The Lefroy Memorials ©Austenonly

The Lefroy Memorials ©Austenonly

As ever, these memorials make for sad reading, particularly when you realise just how very quickly the members of this family, with whom Jane Austen was on very friendly terms, died in relation to each other.

This, below,  is the memorial to William Thomas Lefroy, Anne Lefroy’s third born son, who was nearly four years old when he died:

Below is the memorial to another of their sons, Anthony who was only 14 years old when he died, together with another son, Christopher Edward who was 71 years old at his death:

This memorial has a representation of the Lefroy arms underneath it. Here is a close-up photograph of them:

The magnificent memorial which dominates this section of the wall is dedicated to Anne Lefory and to her husband:

The Memorial to Anne Lefroy and her husband, and the Reverend Isaac Peter George Lefroy ©Austenonly

The Memorial to Anne Lefroy and her husband, and the Reverend Isaac Peter George Lefroy ©Austenonly

The wording on the memorial is rather difficult to decipher, but I hope I have transcribed it correctly for you: it is important because it tells another sad story:

The Rev’d Issac peter George Lefroy

late Rector of this Parish and of Compton

in Surry (sic) and formerly Fellow of All Souls

College,Oxford, Son of Anthony Lefroy,

esq: by Elizabeth his wife, was born Nov 1745

and died at the Parsonage House of this Parish

of a paralytic stroke on Monday Janr 13th  1806

Anne, wife of Rev’d George Lefroy 

and daughter of Edward Brydges Esq;

by Jemina his wife, was born March 1749

and died at the Parsonage House of this 

Parish in consequence of a fall from her

horse the preceding day on Sunday December

16th 1804.

Reader: The characters here recorded need no laboured panegyric; prompted by the elevate dictates

of Christianity, of whose glorious truths they are most firm believers, they were alike exemplary

in the performance of every duty, and amicable in every relationship of life; to their fervent piety

Their strict integrity, their active and comprehensive charity, and in short to the lovely and useful

tenor of their whole lives and conversations

Those amongst us who they lived, and especially the inhabitants of this parish, will bear ample and

Ready testimony, after a union of 26 years, having been separated by death scarcely more than 12

months, their earthy remains are together deposited in peace near this marble. Together to be raised. 

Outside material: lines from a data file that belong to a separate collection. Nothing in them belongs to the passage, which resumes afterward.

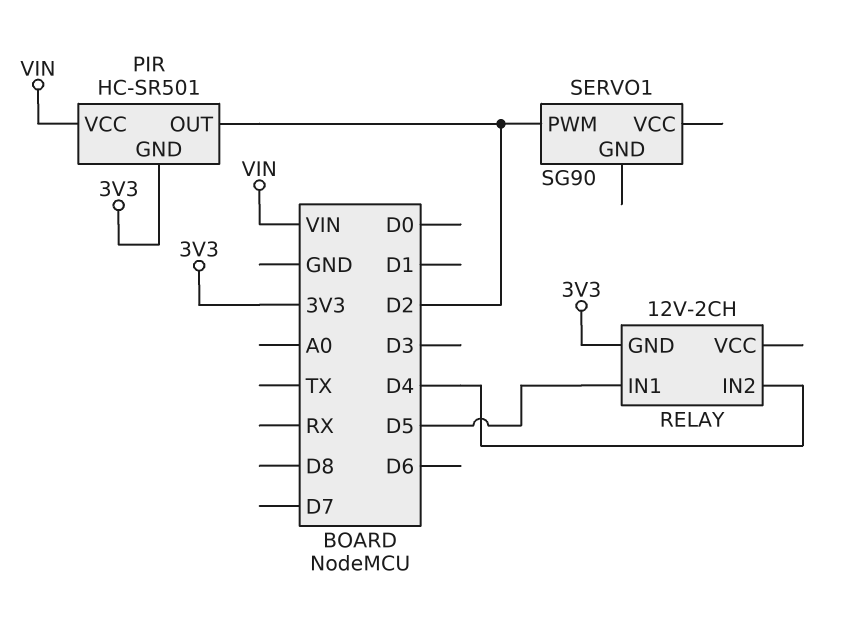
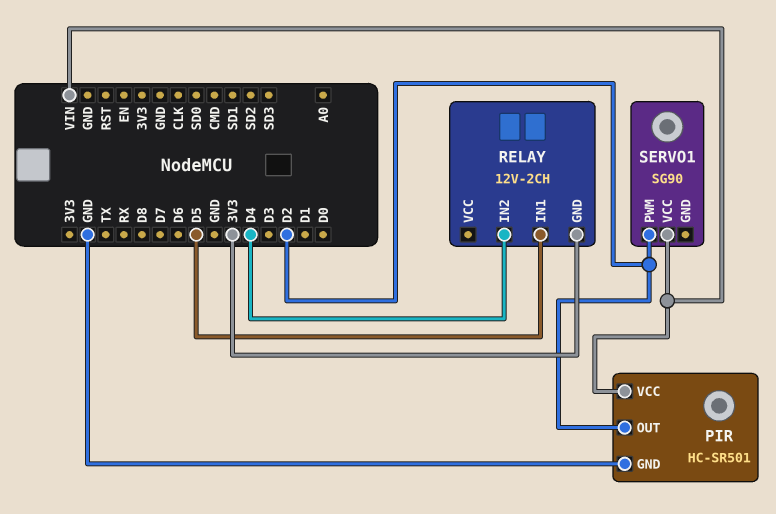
PIR pin GND: 3V3 -> GND
SERVO1 pin VCC: none -> VIN

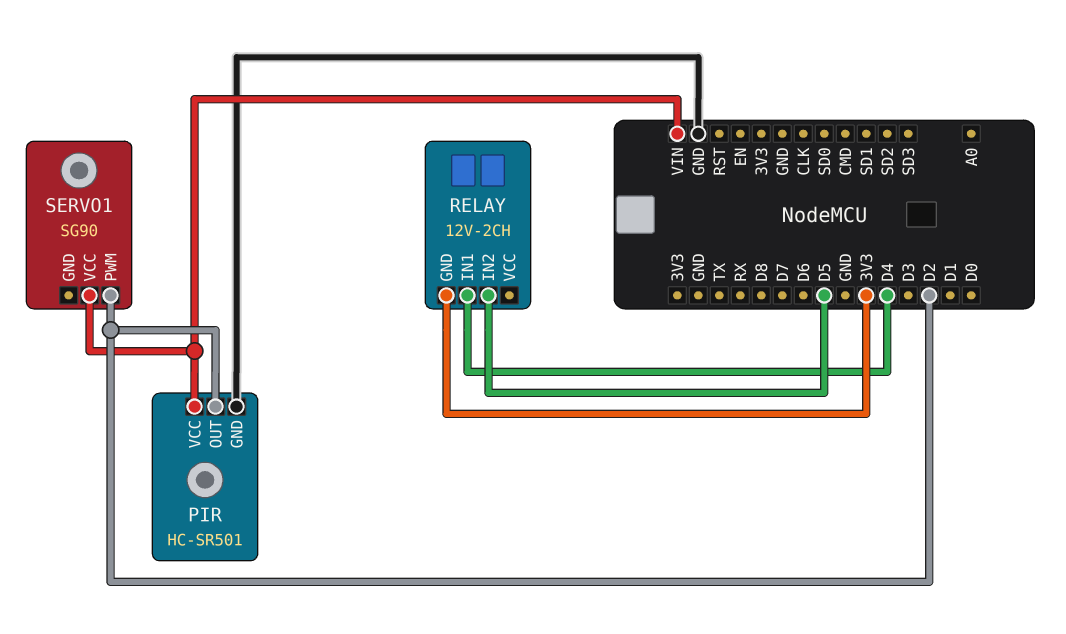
RELAY pin IN1: D5 -> D4
RELAY pin IN2: D4 -> D5

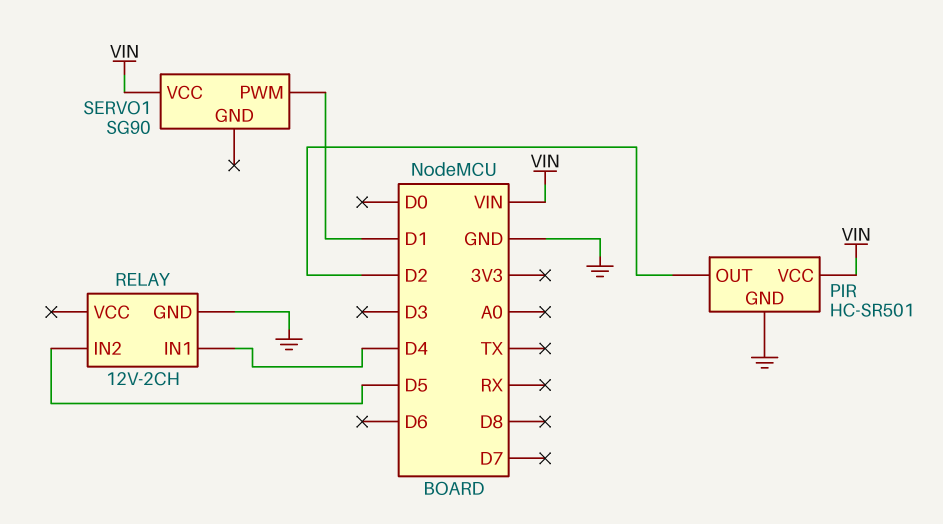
RELAY pin GND: 3V3 -> GND
SERVO1 pin PWM: D2 -> D1

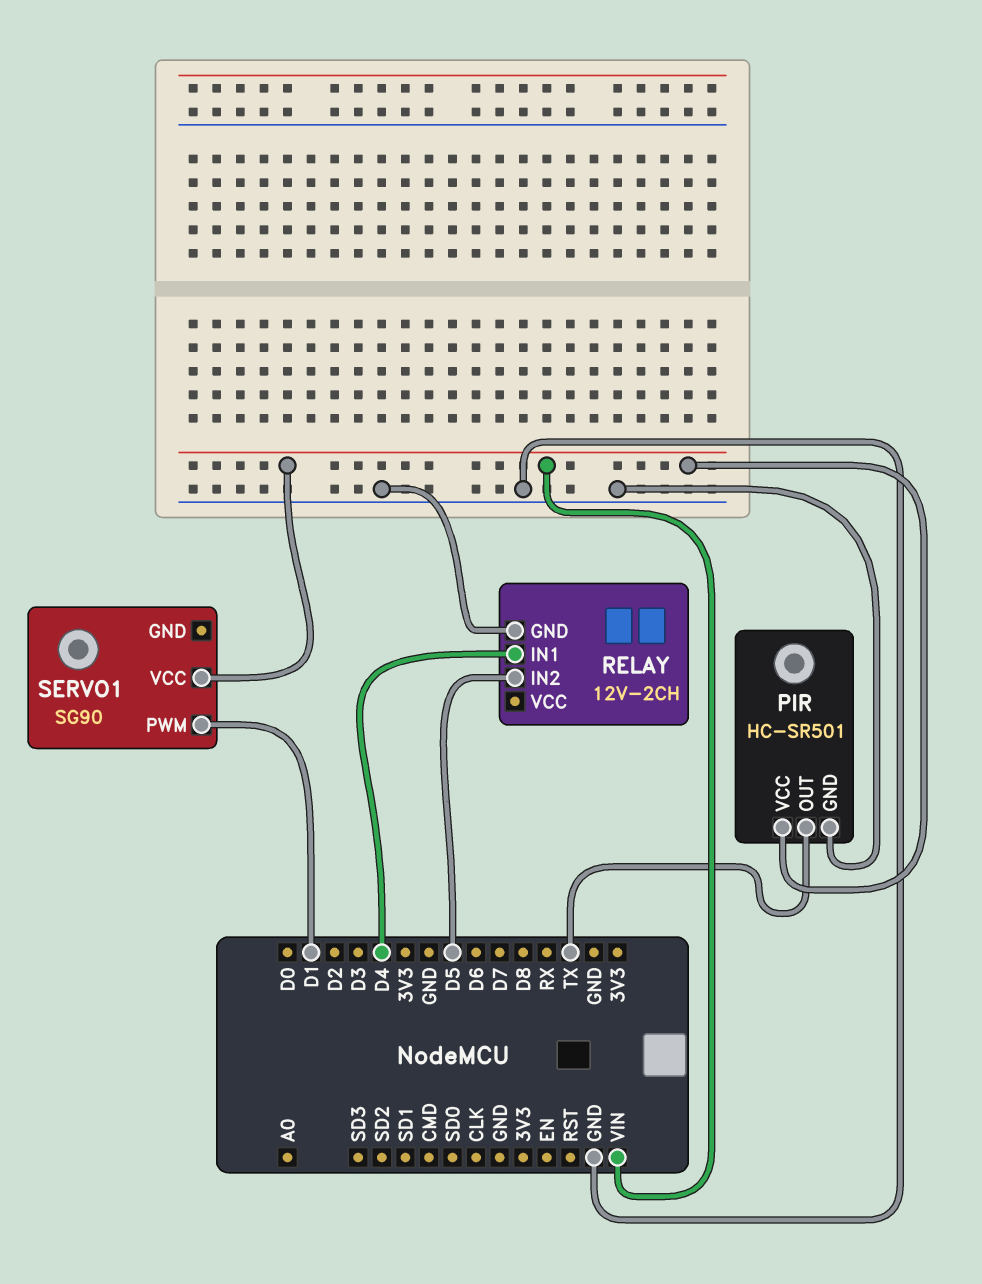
PIR pin OUT: D2 -> TX

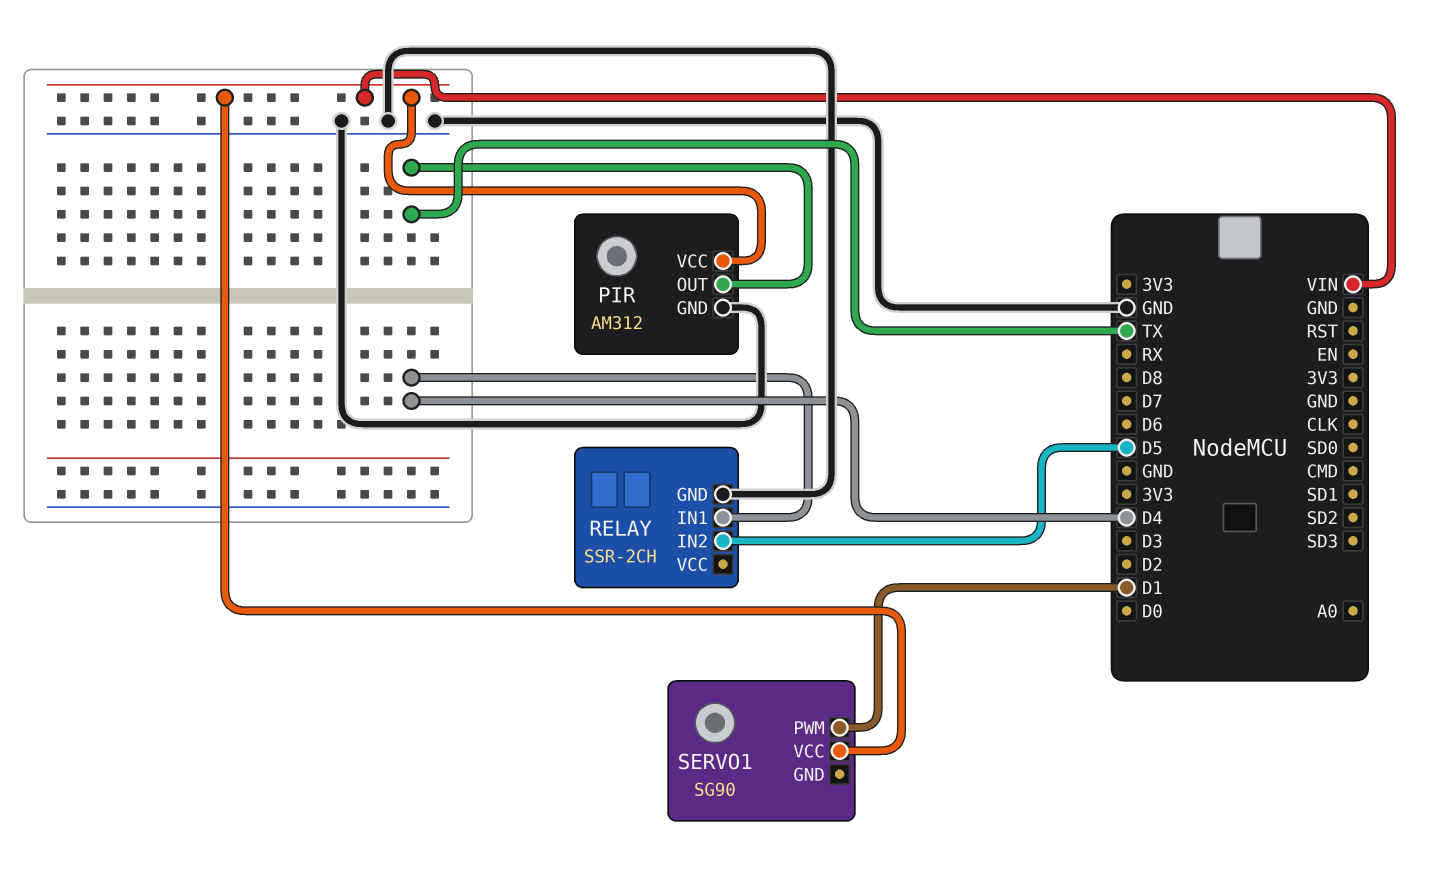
PIR: HC-SR501 -> AM312
RELAY: 12V-2CH -> SSR-2CH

We humbly trust in glory when the grave shall give up her dead, and death itself be swallowed up in Victory 

Rev. 14 v. 13

Blessed are the dead, which die in the Lord, even so saith the spirit for they rest from their labours.

Poor Anne Lefory died as a result of a fall from a horse , on what was her friend, Jane Austen’s birthday, the 16th December 1804. An account of her death is given in the published Reminiscences of Caroline Austen, Jane Austen’s niece. Caroline was the daughter of James Austen, Jane’s eldest brother, who had succeeded his father as Rector of Steventon:

December 16th 1804: Died Mrs Lefroy of Ashe. On the 21st my father buried her. She was greatly lamented and her end was a sad one. She was riding a very quiet horse, attended by a servant, as usual. My father saw her in Overton, and she observed the animal she rode was so stupid and lazy she could scarcely make him canter. My father rode homeward, she staying to do some errands in Overton; next morning the news of her death reached Steventon. After getting to the top of Overton hill, the horse seemed to be running away-it was not known whether anything had frightened him-the servant, unwisely, rode up to catch the bridle rein-missed his hold and the animal darted off faster.He could not give any clear account, but it was supposed that Mrs Lefroy in her terror, threw herself off and fell heavily on the hard ground. She never spoke afterwards, and she died in a few hours.

Her husband died on January 13th  in 1806, poor man. Another untimely Lefroy death.  Indeed, this period 1804-1806 was a sad year for the Austens and the Lefroys together, for George Austen , Jane Austen’s father died on the 21st January  1805, and then on April 16th, in the same year, Mrs Lloyd the mother of Mary, James Austen’s wife, also died.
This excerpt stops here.